12th December 2019, 5 min read

Are 64-bit random identifiers free from collision?

8 thoughts on “Are 64-bit random identifiers free from collision?”

Sylvain Hallé says:

December 13, 2019 at 12:05 am

Interesting! I’d be curious to know why you wrote a post about that. Did you encounter such a problem in your own work?
1. Daniel Lemire says:
  
  December 13, 2019 at 2:44 pm
  
  Yes. Some people report using 64-bit hash values as identifiers and they sometimes believe that it makes collision highly improbable.
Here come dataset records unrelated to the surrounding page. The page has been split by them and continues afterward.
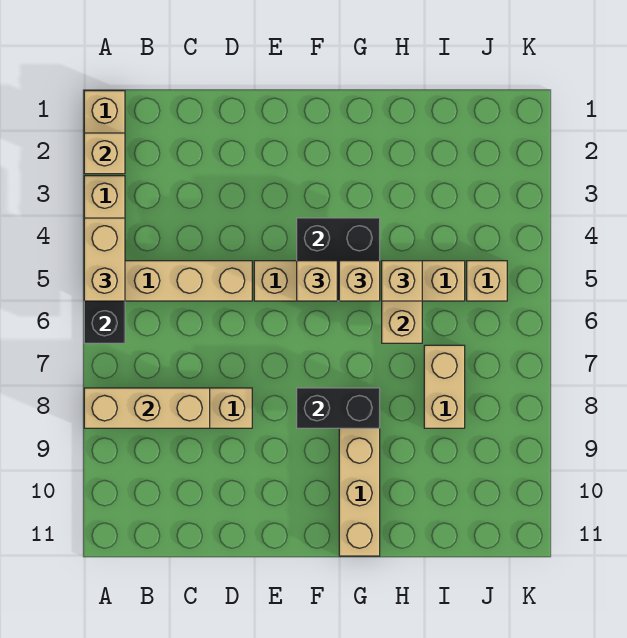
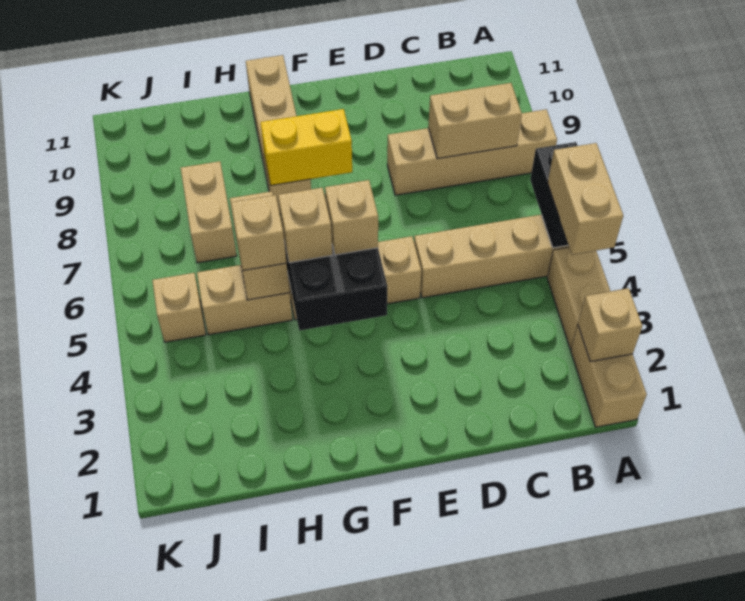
tan brick A8:C8 level 2 -> tan brick B8:C8 level 2
black brick F8:G8 level 2 -> yellow brick F8:G8 level 2

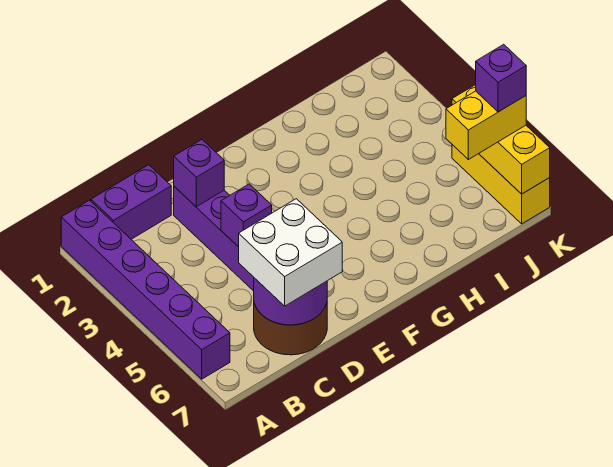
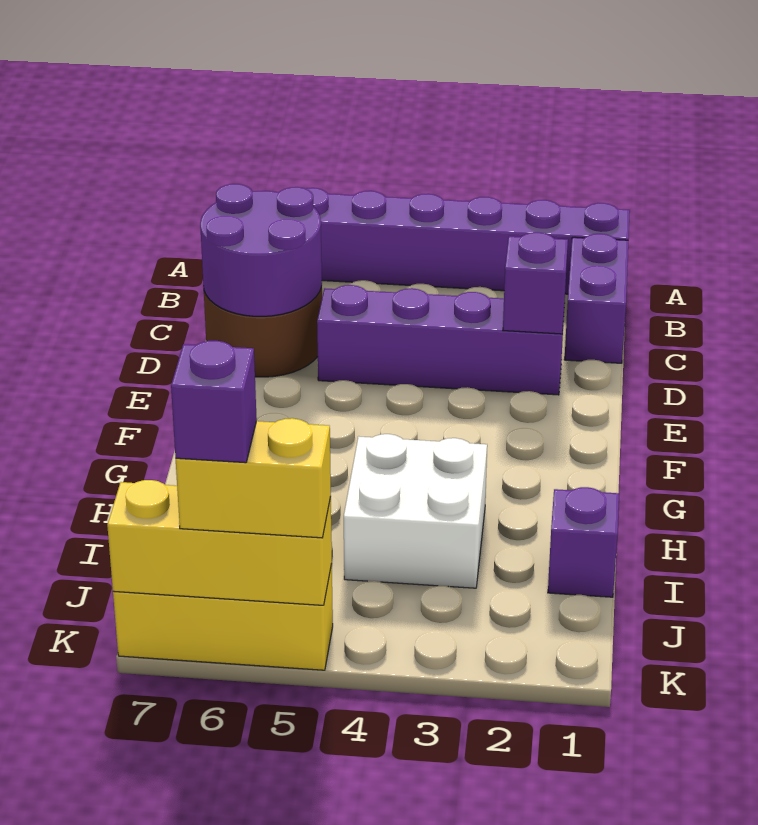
white brick C6:D7 level 3 -> white brick H3:I4 level 1
purple brick D4 level 2 -> purple brick I1 level 1
yellow brick J6:K6 level 3 -> yellow brick K5:K6 level 3

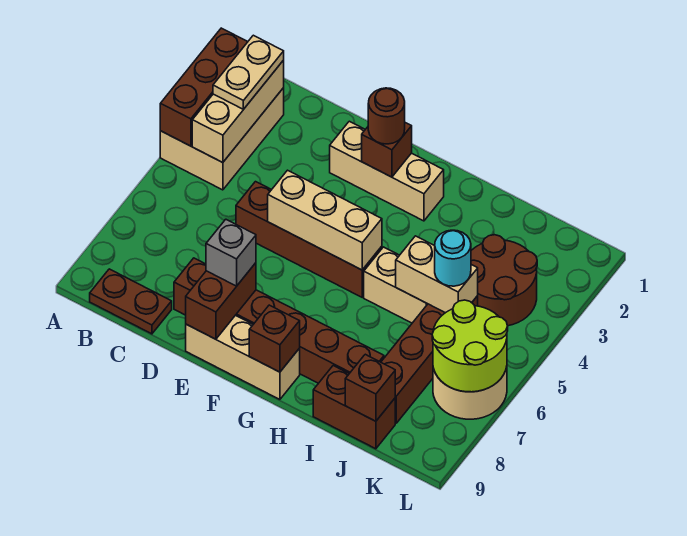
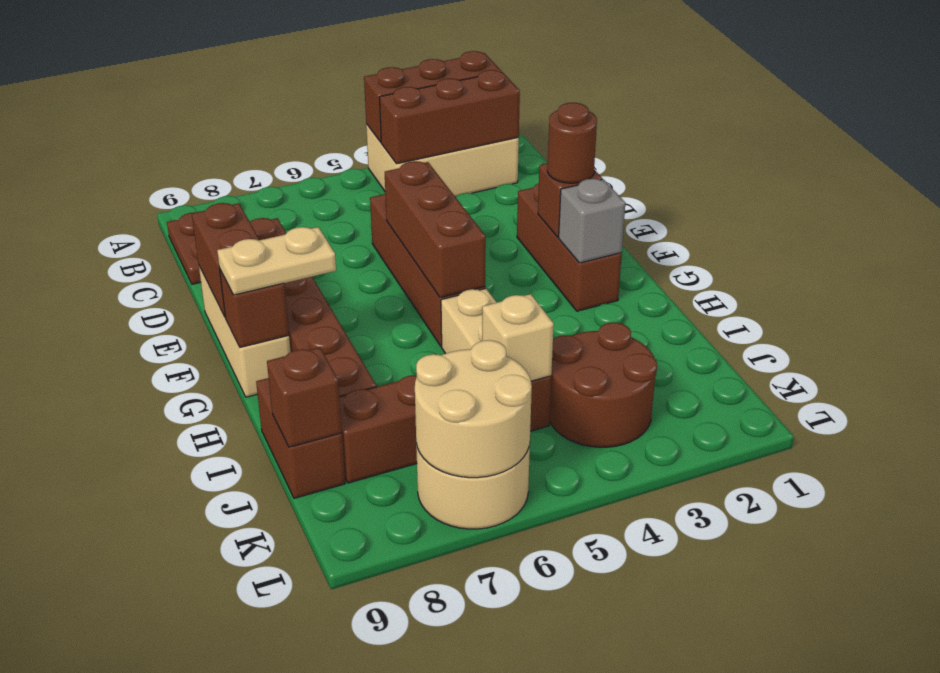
tan brick B2:B4 level 2 -> brown brick B2:B4 level 2
tan plate B2:B3 level 3 -> tan plate G8:G9 level 3
tan brick E2:G2 level 1 -> brown brick E2:G2 level 1
tan brick E5:G5 level 2 -> brown brick E5:G5 level 2
brown brick E8:E9 level 2 -> brown brick E9:F9 level 2
grey brick E8 level 3 -> grey brick G2 level 2
tan brick I5:J5 level 2 -> tan brick J5 level 2
cyan round brick J5 level 3 -> none
lime round brick K6:L7 level 2 -> tan round brick K6:L7 level 2

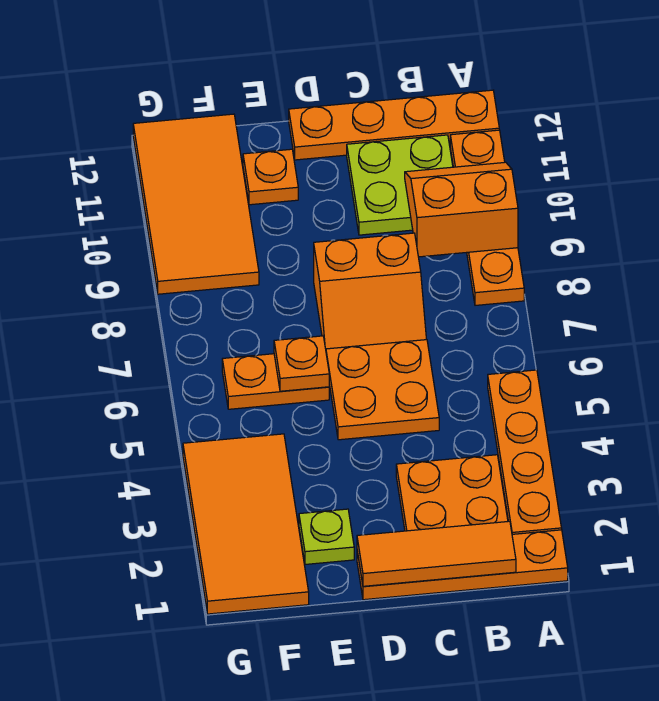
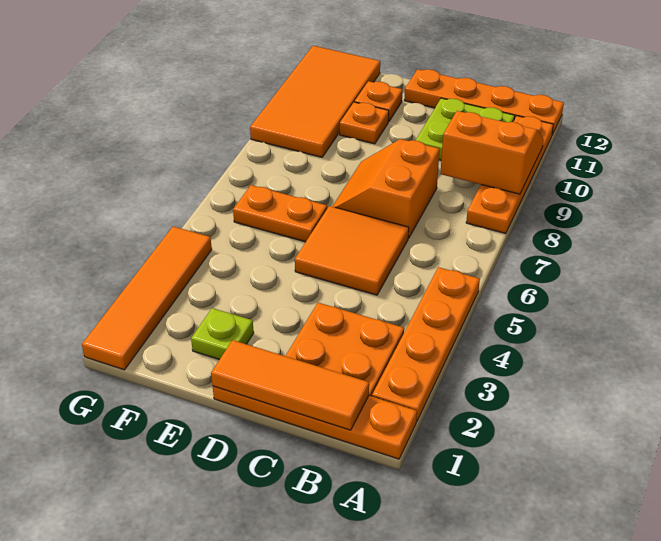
orange plate C5:D6 level 1 -> orange tile C5:D6 level 1
orange slope C7:D8 level 1 top 8 -> orange slope C7:D8 level 1 top C
orange plate E6 level 2 -> orange plate E10 level 1
orange tile F1:G4 level 1 -> orange tile G1:G4 level 1

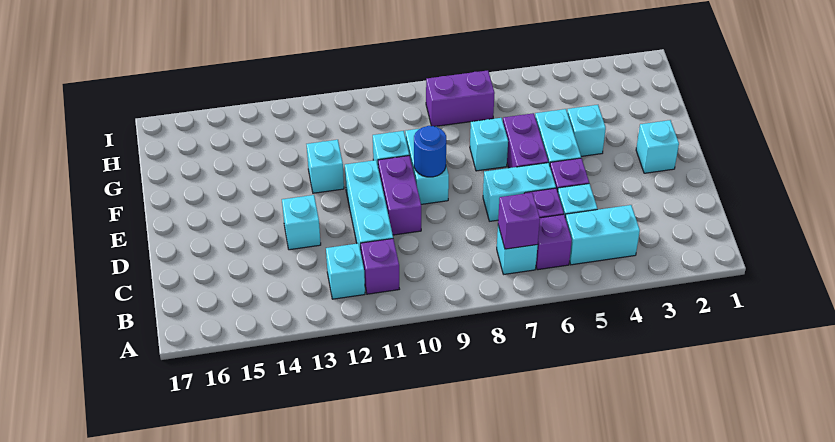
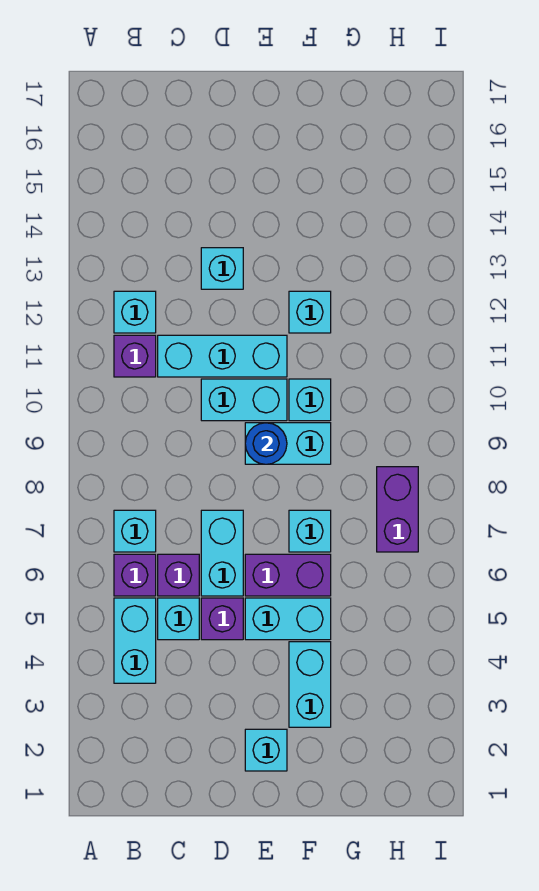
purple brick B7 level 2 -> none
purple brick D10:E10 level 1 -> cyan brick D10:E10 level 1
cyan brick F4 level 1 -> cyan brick F3:F4 level 1

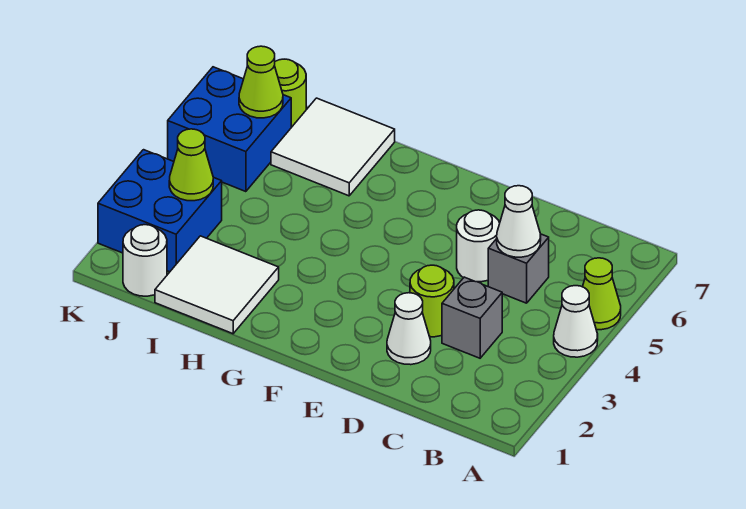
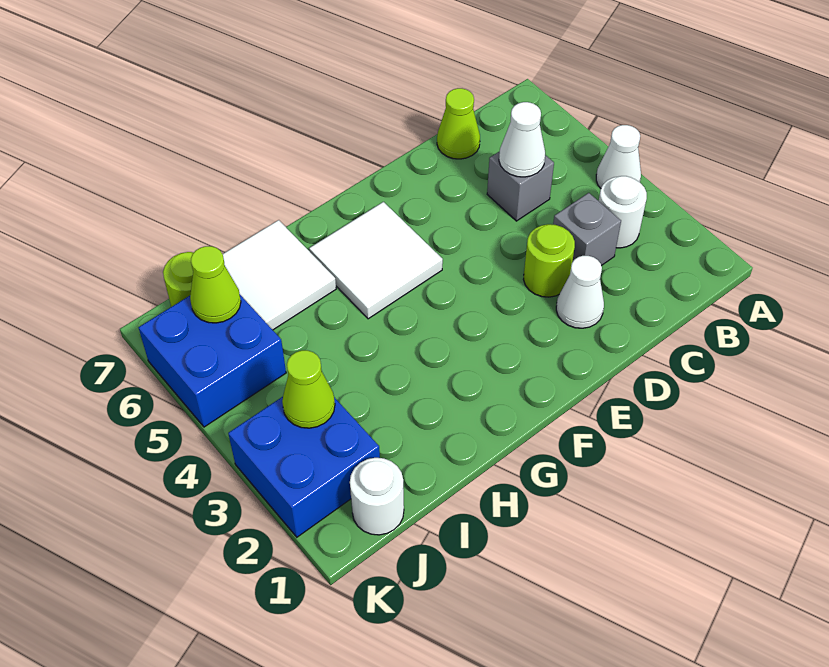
lime cone A5 level 1 -> lime cone C7 level 1
white round brick D5 level 1 -> white round brick B3 level 1
white tile H1:I2 level 1 -> white tile F5:G6 level 1

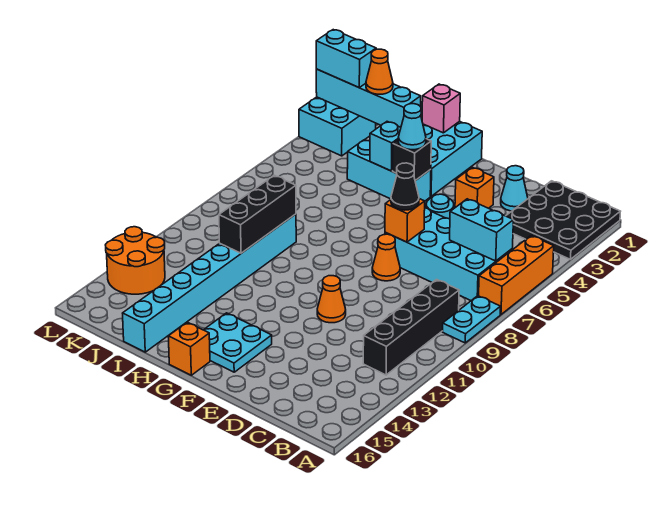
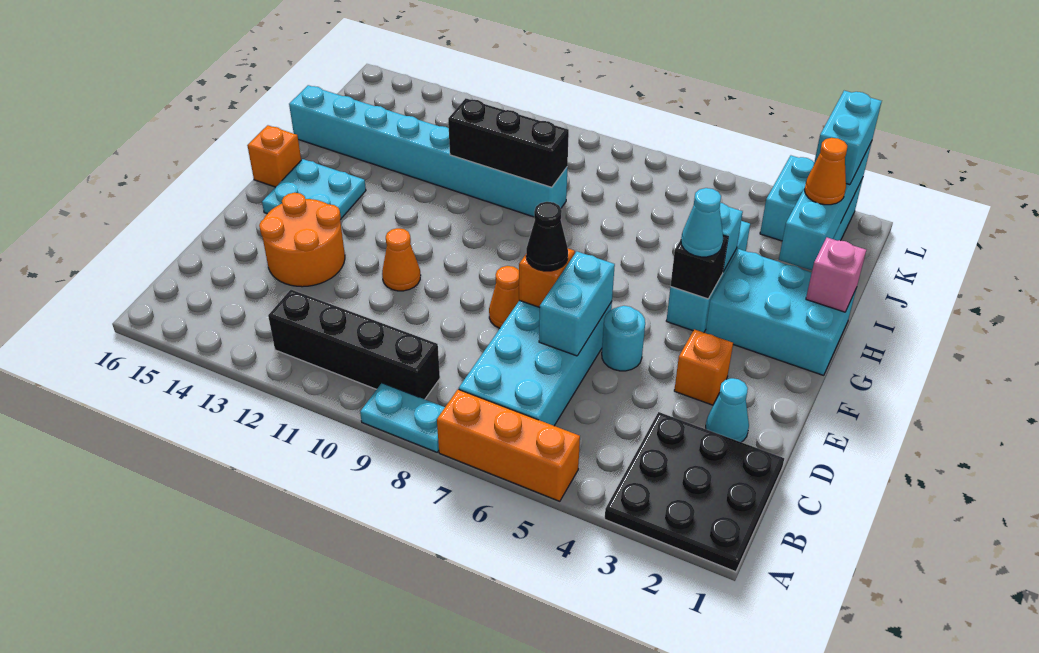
cyan brick B6:C6 level 2 -> cyan brick D6:E6 level 2
orange round brick K13:L14 level 1 -> orange round brick D13:E14 level 1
That’s true when dealing with tiny sets, but as I demonstrate, for many practical cases, collisions are actually quite likely.
  
  So, yes, this post is motivated by my discussions with people building systems.
Peter says:

December 13, 2019 at 9:58 pm

And with 64-bits, they are easy to find! I did this exercise recently with FNV-1a: https://twitter.com/pstbrn/status/1201044024892829697
1. Peter says:
  
  December 13, 2019 at 10:00 pm
  
  (This is hash collisions, not random identifiers. But finding them used the same principle – birthday attack.)
Thomas Müller Graf says:

December 14, 2019 at 5:29 pm

Randomly generated UUIDs, which are 122 bits, are less problematic: the probability of getting a duplicate is much lower than the probability of being hit by a meteorite (I calculated that some time ago and put it on Wikipedia, but somebody edited it away).

128-bit values are even better. However, there is a risk if you generate them with a “lower quality” hash function (not sure what low quality is… Murmur hash seems OK, SipHash is better I think). If an attacker can supply the data, then MD4, MD5, and even SHA-1 are risky: the attacker could use specially crafted data that will result in a hash collision. So, for this case, better use SHA-256.
John the Scott says:

December 21, 2019 at 4:45 pm

what about a 160 bit hash built by ripemd(sha256), i.e, bitcoin?
1. Daniel Lemire says:
  
  December 23, 2019 at 4:11 pm
  
  160-bit is perfectly fine.
  
  There is a huge difference between 64-bit and 160-bit.
Ricardo says:

April 18, 2023 at 12:52 am

And that is why I always choose sequential id assignment instead of random 🙂

This is, however, an interesting idea. What would be the probability to collide twice in a row if whenever we find a collision we retry and generate a new random 64-bot id?